Evaluating the strength of molecular interactions in a deep eutectic solvent (DES) by means of ionization mechanisms involved in cold-spray ionization mass spectrometry and by DFT calculations

Abstract

This paper regroups the results of mass spectrometry analysis of two categories of deep eutectic solvents (DESs) using electrospray (ESI) and cold-spray (CSI) ionizations. Mass spectrometry of octanoic based DES's is first presented by proposing an interpretation of the ESI and CSI mass spectra based on the knowledge of the theoretical principles of ion formation by these two ionization methods. Whereas in the case of the ESI-MS analysis of the menthol/octanoic based DES, only the cationized adducts of the ester derivatives are observed in positive ion mode, the CSI-MS analysis discloses the formation of protonated non-covalent adducts of menthol and ester.

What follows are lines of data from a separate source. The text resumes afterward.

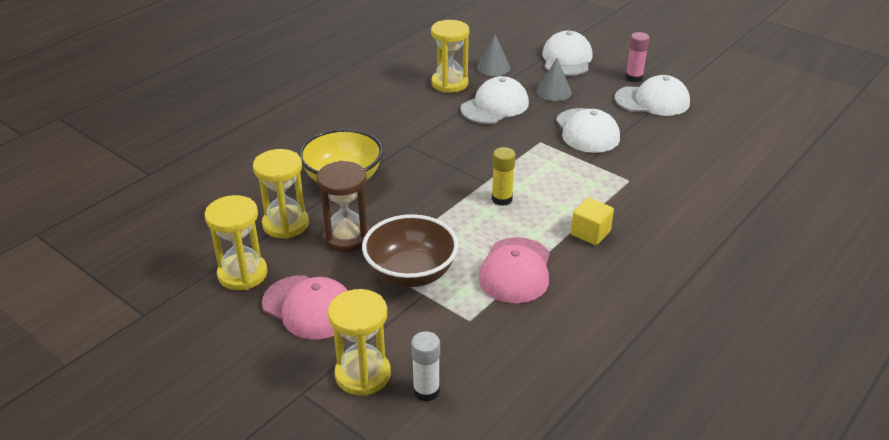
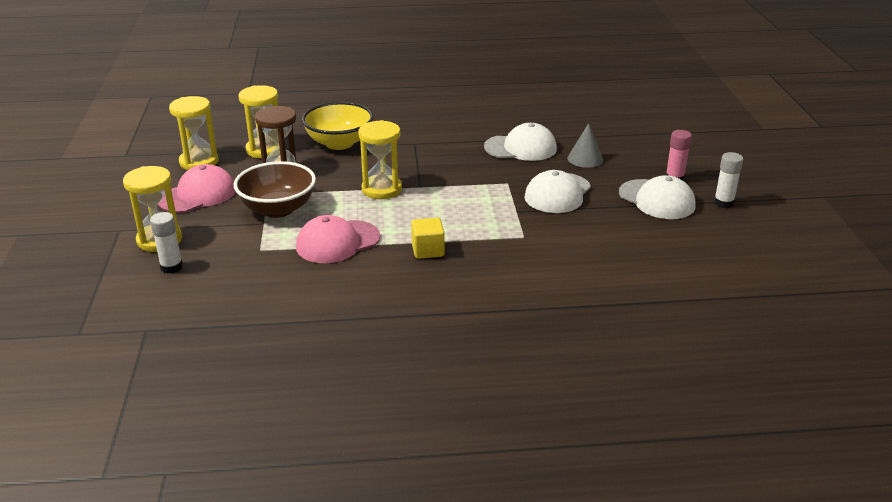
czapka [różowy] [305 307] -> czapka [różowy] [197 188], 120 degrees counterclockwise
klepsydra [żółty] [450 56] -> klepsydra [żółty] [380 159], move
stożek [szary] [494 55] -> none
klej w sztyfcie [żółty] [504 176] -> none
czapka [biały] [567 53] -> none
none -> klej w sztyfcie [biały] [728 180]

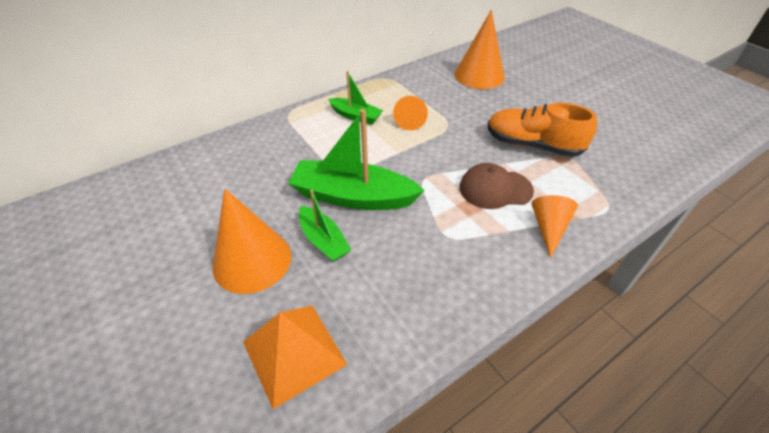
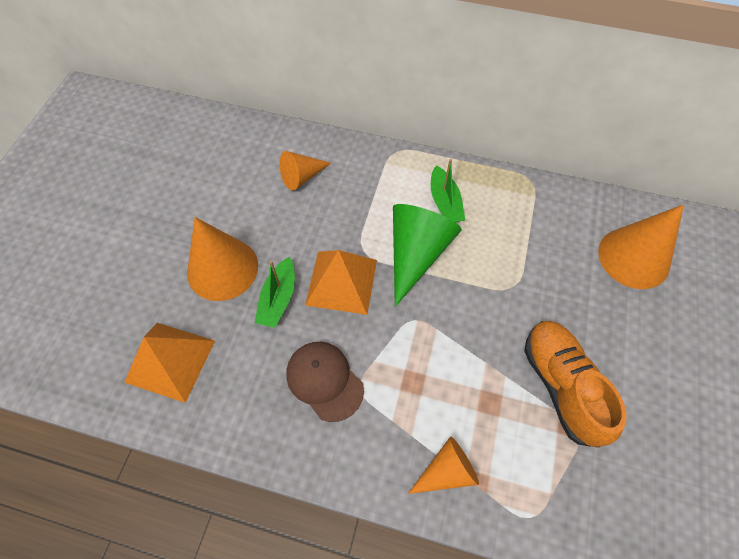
łódka [zielony] [356 159] -> piramida [pomarańczowy] [341 282]
stożek [pomarańczowy] [410 113] -> stożek [pomarańczowy] [305 171], move
czapka [brązowy] [496 186] -> czapka [brązowy] [325 382], move
none -> stożek [zielony] [427 255]

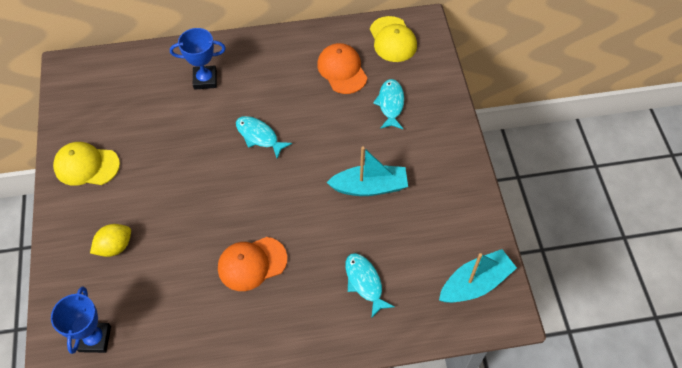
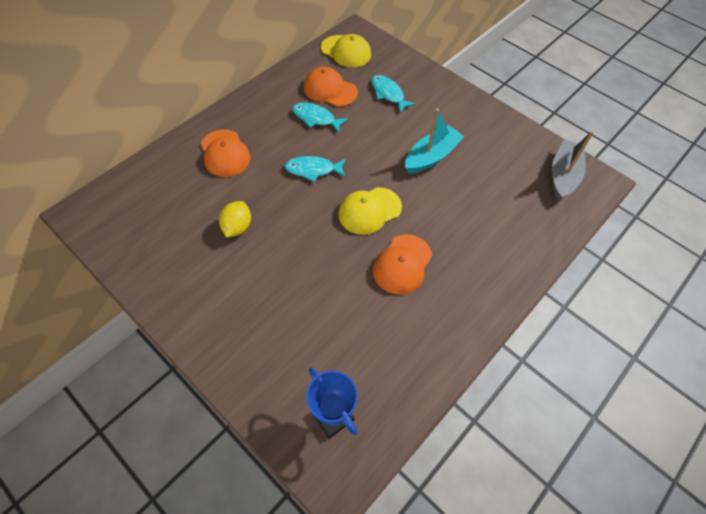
czapka [żółty] [86 164] -> czapka [żółty] [370 211], move
cytryna [żółty] [110 240] -> cytryna [żółty] [235 219], move
puchar [niebieski] [198 59] -> czapka [pomarańczowy] [225 153]
ryba [turkusowy] [370 285] -> ryba [turkusowy] [320 118], move
łódka [turkusowy] [478 276] -> łódka [szary] [573 165]

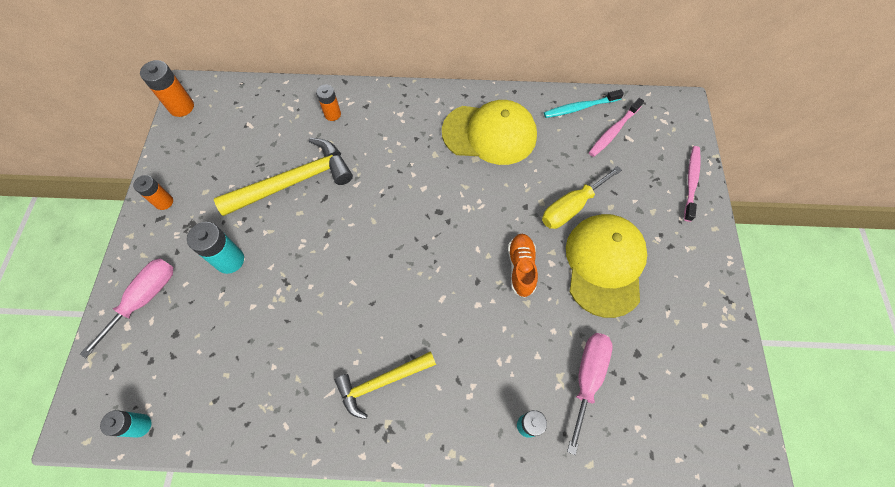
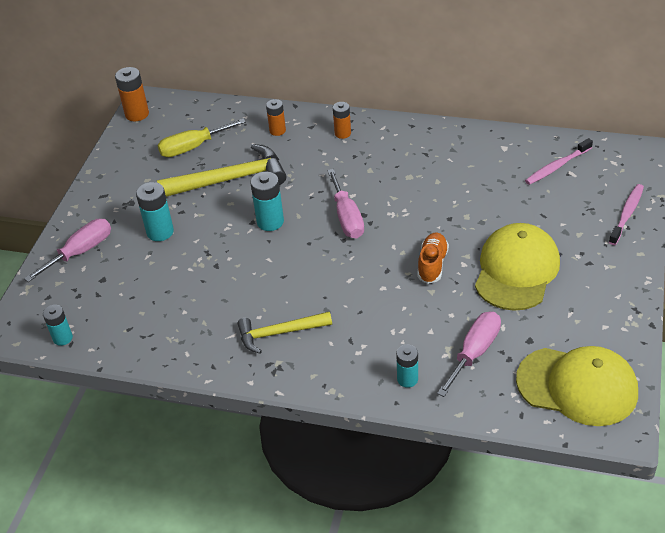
bateria [pomarańczowy] [153 192] -> bateria [pomarańczowy] [342 120], move
czapka [żółty] [489 132] -> czapka [żółty] [577 386], move
śrubokręt [żółty] [582 197] -> śrubokręt [żółty] [202 138], move
szczoteczka do zębów [turkusowy] [584 103] -> none
none -> bateria [turkusowy] [267 201]
none -> śrubokręt [różowy] [345 204]

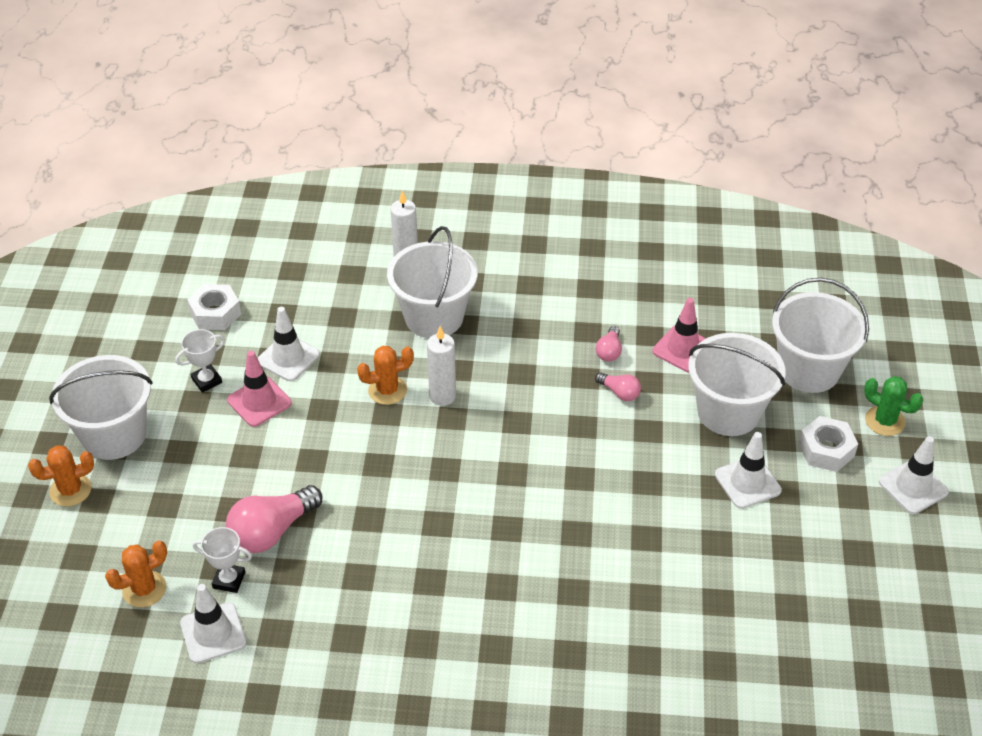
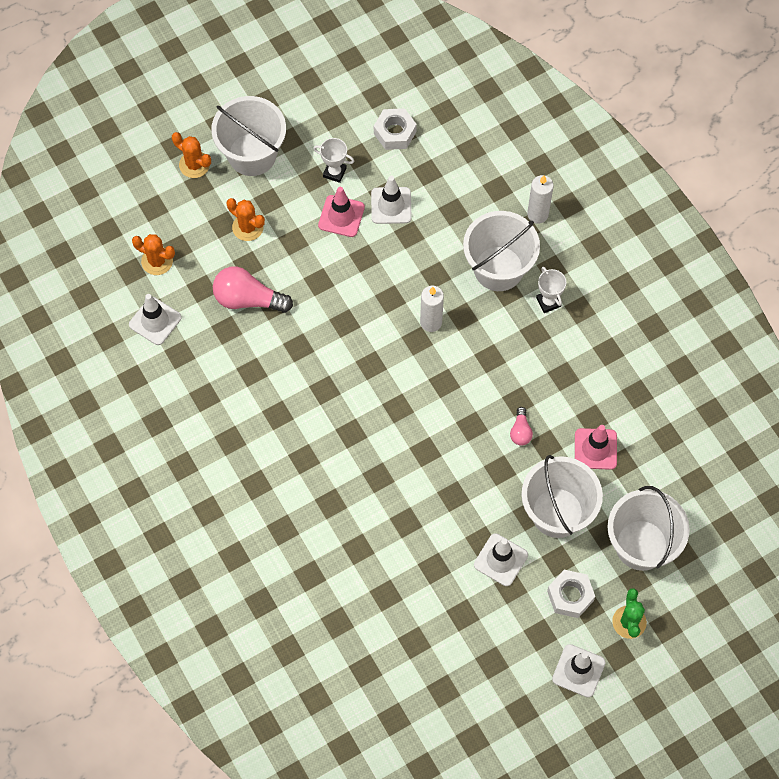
puchar [biały] [222 560] -> puchar [biały] [551 290], move
kaktus [pomarańczowy] [385 375] -> kaktus [pomarańczowy] [246 219], move
żarówka [różowy] [609 344] -> none

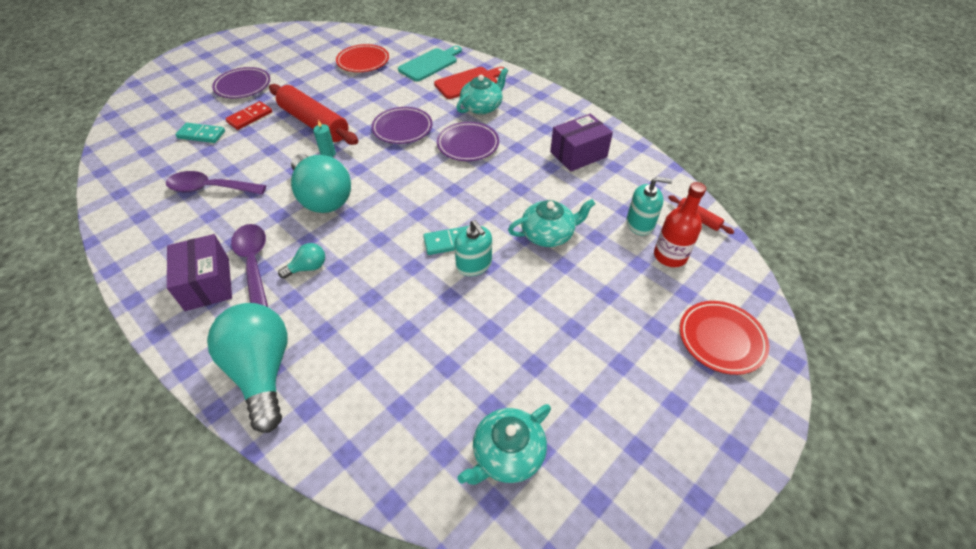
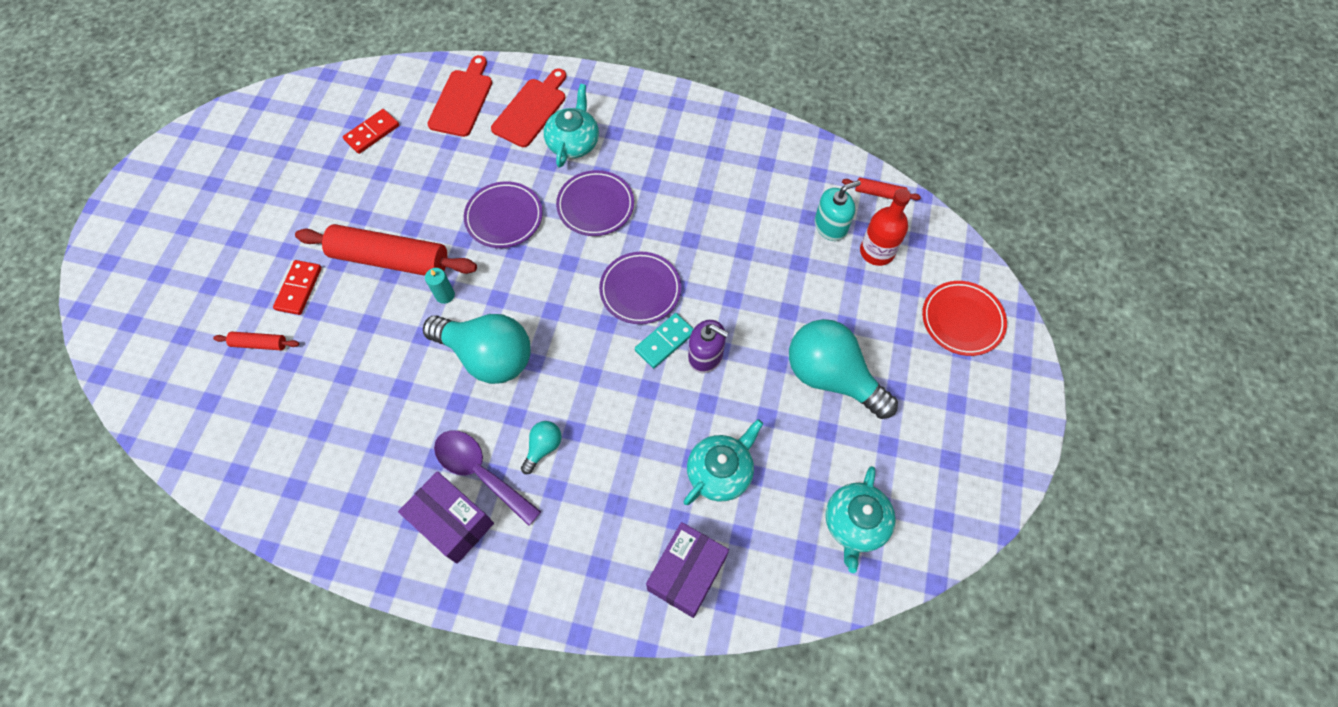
łyżka [fioletowy] [216 183] -> none
kostka domina [turkusowy] [200 133] -> wałek do ciasta [czerwony] [256 340]
żarówka [turkusowy] [247 368] -> żarówka [turkusowy] [843 369], move
talerz [fioletowy] [241 82] -> talerz [fioletowy] [640 288], move
talerz [czerwony] [362 58] -> kostka domina [czerwony] [371 131]
deska do krojenia [turkusowy] [430 63] -> deska do krojenia [czerwony] [459 96]
dozownik mydła [turkusowy] [473 248] -> dozownik mydła [fioletowy] [708 346]
imbryk [turkusowy] [551 223] -> imbryk [turkusowy] [723 462], move
pudełko [fioletowy] [581 143] -> pudełko [fioletowy] [687 570], move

By means of the acid properties of the DES precursors such as octanoic acid and thymol, CSI was used in negative ion mode to evidence the formation of deprotonated non-covalent species that are characteristic of an octanoic based DES. The interpretation is based on the main difference between ESI and CSI which is the spray temperature that induces a lowering of the dielectric constant of the solvent and then the ability of the medium to separate and then disperse opposite charges. In this context, the fact that diagnostic ions of DES are observed only in CSI indicates that the charge of the non-covalent species, whether the proton in positive ion mode or the deprotonated group in negative ion mode, is likely localised inside the supramolecular assemblies participating both to the ionization and the network structuration. In the case of the choline-chloride based DESs, the interpretation of their mass spectra obtained in negative CSI and the gas-phase stability studies of their characteristic ions, is supported by DFT calculations. The association of mass spectrometry experiments and computational studies shows that as the size and composition of clusters increase, the DES clusters containing thiourea are more stable in the gas-phase than those associating urea and glycerol, due to a greater orientation of thiourea towards the cationic quaternary ammonium group of choline in the DES.